1971年全米オープンでの出来事
1934年、1950年、1971年、1981年、2013年の計5度の全米オープンを開催しているメリオンGC
1971年全米オープンは米国東部ペンシルバニア州にあるメリオンGCで行われた。余談だが、2025年の全米オープンの会場は同じくペンシルバニア州のオークモントCC。同じペンシルバニア州だが、メリオンGCは東端、オークモントCCは西端なので、車で約5時間もかかる。アメリカがいかに広大かがわかるだろう。
さて、メリオンGCで思い出すのは1950年の大会だ。交通事故で瀕死の重傷を負ったベン・ホーガンが、最終日最終ホール18番の2打目を1番アイアンで打ち、見事2オンに成功。このホールをパーとして勝負は翌日のプレーオフとなった。
1953年、全米オープン優勝時のベン・ホーガン
プレーオフにはジョージ・ファジオとロイド・マングラムとの3人によって争われ、ファジオは75と出遅れ、マングラムは73とスコアを伸ばせなかった。
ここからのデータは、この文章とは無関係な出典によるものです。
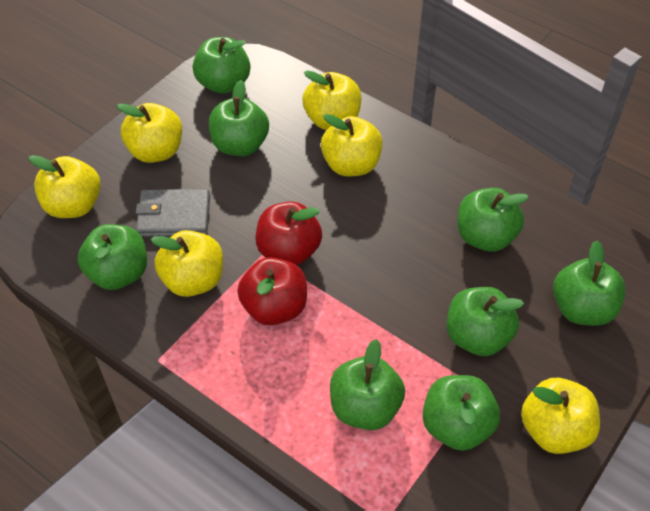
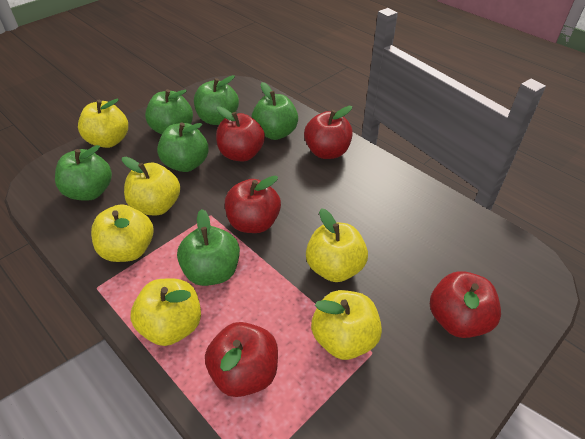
green apple: 8 -> 6
grey wallet: 1 -> 0
red apple: 2 -> 5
ホーガンは前日からの好調を堅持して69で回り優勝を果たした。ホーガンは48年、51年の全米オープンにも勝利したが、50年大会は大怪我から復帰した記念すべき大会になり、多くのゴルフファンから「奇跡の復帰」、そして「鉄人」と称えられた試合だった。愛想が悪く人気のないホーガンだったが、優勝した以降は穏やかになり人気は高まっていった。瀕死の重傷から見事復活し優勝を果たしたというアメリカ人好みのサクセスストーリーだったからだ。
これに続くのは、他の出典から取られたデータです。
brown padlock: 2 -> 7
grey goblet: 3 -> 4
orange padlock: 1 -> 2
(左:ジャック・ニクラス/右:リー・トレビノ)トレビノは全米オープン、カナディアンオープン、全英オープンを同一年に制覇し、「トリプルクラウン」と呼ばれる偉業を達成した
1971年はその舞台と同じメリオンGCでジャック・ニクラスと陽気なメキシカン、リー・トレビノの一騎打ちとなった。試合は3日目を終了した時点で、首位にジム・シモンズ、2打差にニクラス、さらに2打差でトレビノがいた。最終日、トレビノは69とし、ニクラスは71で同スコアになり、勝負は月曜日のプレーオフに持ち越された。
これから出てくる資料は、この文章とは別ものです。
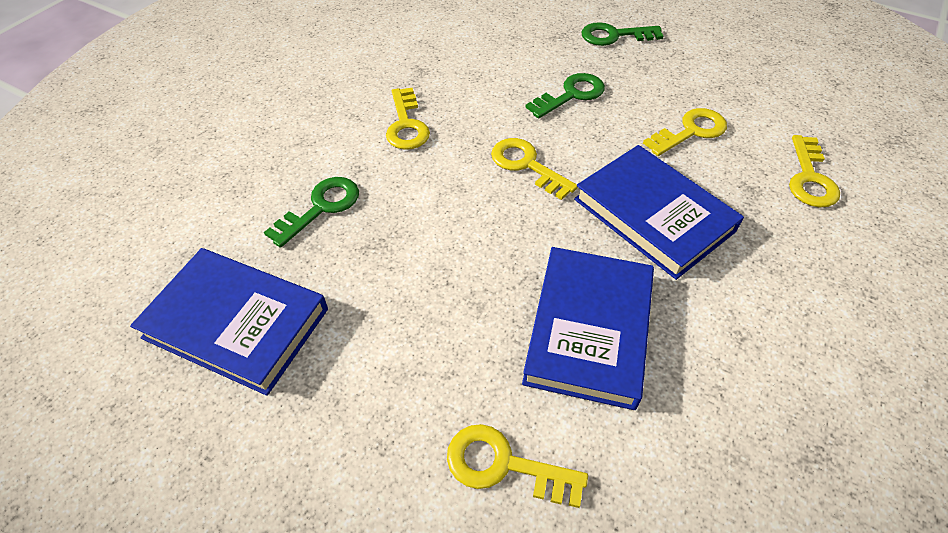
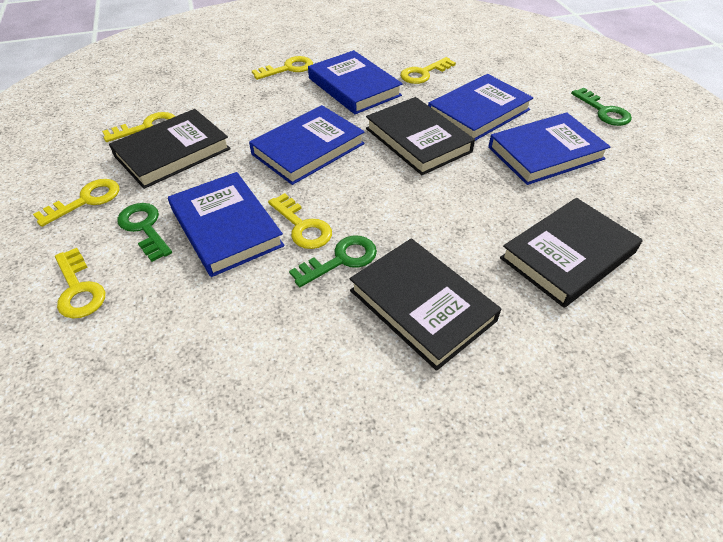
black book: 0 -> 4
blue book: 3 -> 5
yellow key: 5 -> 6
時間通りに1番ティーイングエリアに現れたのは真面目といえるニクラスだった。だが、トレビノはなかなか現れなく、ニクラスも関係者もギャラリーもそわそわし始めたとき、トレビノは悠然と姿を現した。
多くの人が緊張していたが、トレビノはドライバーを受け取ると素振りを繰り返し、キャディバッグから手袋やボールを取り出すと同時にバッグに隠していた蛇のオモチャをニクラス目がけて放り投げた。多くのギャラリーは驚いたが、オモチャの蛇だと分かると大爆笑となった。だが、蛇が大嫌いなニクラスはこの行動ですっかり落ち着きを失ってしまった。
トレビノは、ニクラスの蛇嫌いを知っていたことから、前日の競技終了後に動物園のギフトショップでオモチャの蛇を購入していた。勝負は決まったようなものだった。
ニクラスは2番ホールでバンカーに入れてしまい、次打もミスしてグリーン手前のバンカーに入れてボギー。3番ホールは2人ともバンカーに入れたが、トレビノはピンから70センチにつけ、ニクラスはバンカーから出せずにダブルボギーとしてしまった。ニクラスはスタートから僅か3ホールで3オーバー。
大詰めの17番ホールは224ヤードの長いパー3。1打で乗せたトレビノに対してニクラスはグリーン右のバンカーに入れてしまい、脱出できたが入らずボギーとしてしまった。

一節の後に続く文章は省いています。